RVA as Seen Through the Pinhole is a series of photographs depicting scenes around Richmond. This series demonstrates the artist’s fascination with the light tight box or camera obscura and its potential. Says Draper, “The pinhole camera is unconventional photography that challenges the analog in me. The pinhole gives me freedom to go beyond traditional photography.” Because the camera obscura functions like a projector or like a recorder, it can support creativity in the pinhole artist by producing unique images and ideas.
A pinhole camera and imagery to record will be included in the exhibition, and visitors to the cultural center can try it out.
Historically, and according to pinhole expert and enthusiast Anita Chernewski, the image-forming ability of a tiny hole is thought to have been known thousands of years ago by nomadic people of North Africa, who lived in animal skin tents. A pinhole in the tent would project an image of the brilliant scene outside. The pinhole photographic work of Afro Canadian artist Melinda Mollineaux commemorates the forgotten place of Cadboro Bay, where Black people gathered to celebrate Emancipation Day in the late nineteenth and early twentieth centuries.
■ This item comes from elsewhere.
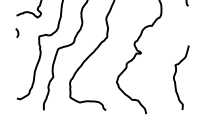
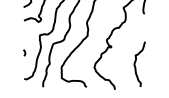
curve: (17, 32) -> (24, 52), moved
Photographer, Draper, with a Masters Degree from Virginia State University, is a retired educator in Richmond Public Schools. He has been a member of the Camera Club of Richmond, National Conference of Artists and the Virginia Educational Media Association, among others. He has taught photography at J. Sargeant Reynolds Community College, and he has served as a staff photographer at Richmond Free Press.
Draper has exhibited widely around Virginia, and he has received numerous awards and honors in the field.